It's interesting that bsc is about 10 seconds on 100MB, but about 1 second on 1.5 MB with the default settings.

I made some progress on idea #1 in the first post:

Block size: 2 MB (ROLZ dictionary is the processed part of the block)
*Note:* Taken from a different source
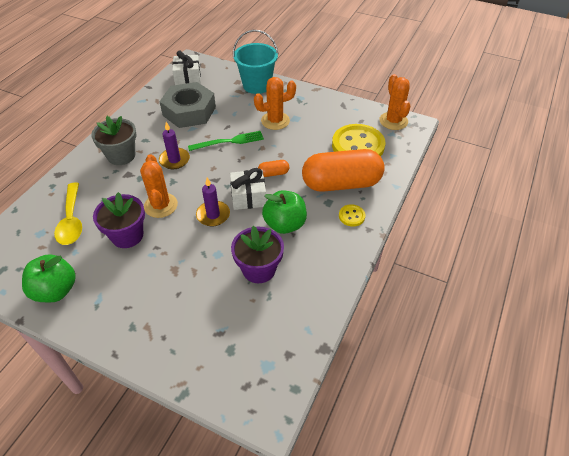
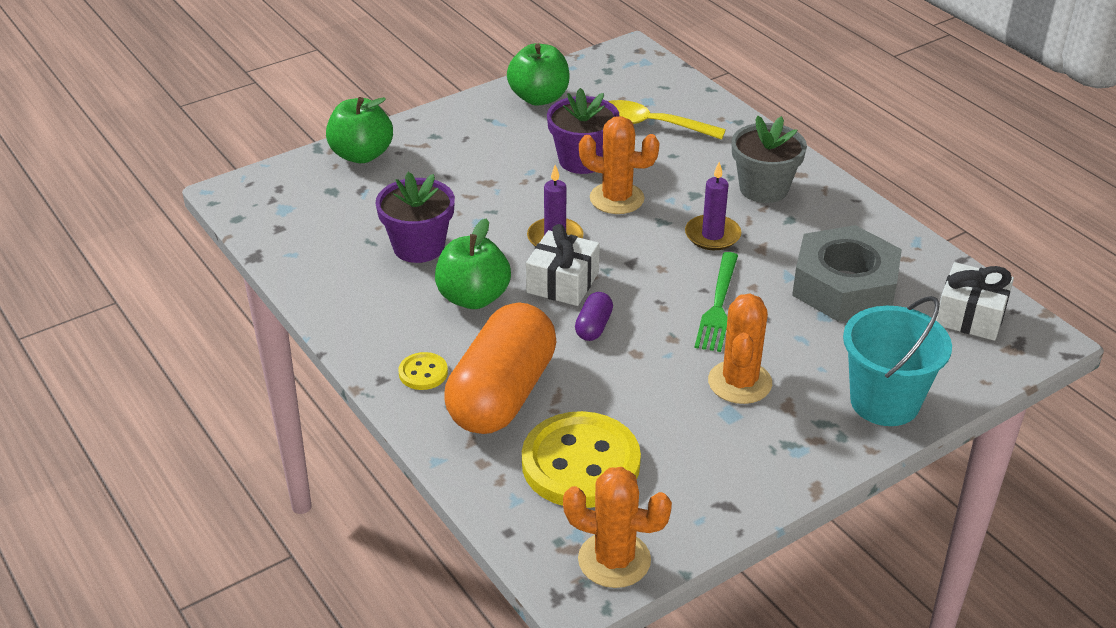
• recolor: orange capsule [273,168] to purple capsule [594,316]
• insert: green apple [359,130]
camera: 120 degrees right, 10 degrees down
Actual memory is (1 + 2) * 2 MB because the input/output block is uint8, processed block is uint16

16k ROLZ tables with 16 entries each, hashed order-3

Including IO buffer and stack, it's a total of 8.7 MB

enwik8: 35,368k in 2.9 seconds (0.28 in Huffman coding, 2.32 in running ROLZ on blocks), unpacks in 1.4 seconds (0.69 in Huffman decoding with a small index table and a full one, 0.5 in unpacking ROLZ). I/O and other delays are why total time doesn't add up to the individual parts. Note that this speed relative to zling is worse because I'm on a desktop. Searching is just checking the 16 entries of the ROLZ table for that context (hash checked with the 3 bytes for the real context plus the next two bytes for MIN_LENGTH).
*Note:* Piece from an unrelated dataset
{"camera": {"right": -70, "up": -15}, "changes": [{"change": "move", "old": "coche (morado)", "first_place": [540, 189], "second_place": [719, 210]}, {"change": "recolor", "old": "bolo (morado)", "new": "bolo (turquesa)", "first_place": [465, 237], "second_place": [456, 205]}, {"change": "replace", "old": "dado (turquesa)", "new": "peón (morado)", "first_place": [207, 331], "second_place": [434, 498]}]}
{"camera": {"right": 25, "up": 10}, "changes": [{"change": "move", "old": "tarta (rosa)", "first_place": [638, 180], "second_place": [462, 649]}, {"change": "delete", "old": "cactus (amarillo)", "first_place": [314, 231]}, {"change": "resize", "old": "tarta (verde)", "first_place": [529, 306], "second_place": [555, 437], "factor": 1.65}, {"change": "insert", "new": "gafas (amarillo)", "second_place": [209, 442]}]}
Symbol packing in zlite is similar to what I was doing with bits, this is how I use it:

Code:

const int MIN_LENGTH = 2;
const int MAX_LENGTH = 47;
const int ROLZ_NUM_TABLES_BITS = 14;
const int ROLZ_TABLE_SIZE_BITS = 4;
const int ROLZ_NUM_TABLES = 1 << ROLZ_NUM_TABLES_BITS;
const int ROLZ_NUM_TABLES_MASK = ROLZ_NUM_TABLES - 1;
const int ROLZ_TABLE_SIZE = 1 << ROLZ_TABLE_SIZE_BITS;
const int ROLZ_TABLE_SIZE_MASK = ROLZ_TABLE_SIZE - 1;
const int NUM_SYMBOLS = 1024;
const int MAX_REACH = 256 + ((MAX_LENGTH - MIN_LENGTH) * ROLZ_TABLE_SIZE); // Must be less than NUM_SYMBOLS
int match_sym(int idx, int len)
{
return 256 + ((len - MIN_LENGTH) << ROLZ_TABLE_SIZE_BITS) + idx;
}
int match_unsym_idx(int sym)
{
sym -= 256;
return sym & ROLZ_TABLE_SIZE_MASK;
}
int match_unsym_len(int sym)
{
sym -= 256;
sym >>= ROLZ_TABLE_SIZE_BITS;
return sym + MIN_LENGTH;
}

I'm not sure what the overhead of Polar coding vs Huffman is, more experiments are needed. Every block has a new Huffman tree (every 2 MB), which I store as RLE-encoded frequencies. I should replace that with just the code lengths for each symbol, even though it's only a difference of 1024 uint16 vs 1024 uint8 to store for every 2 MB.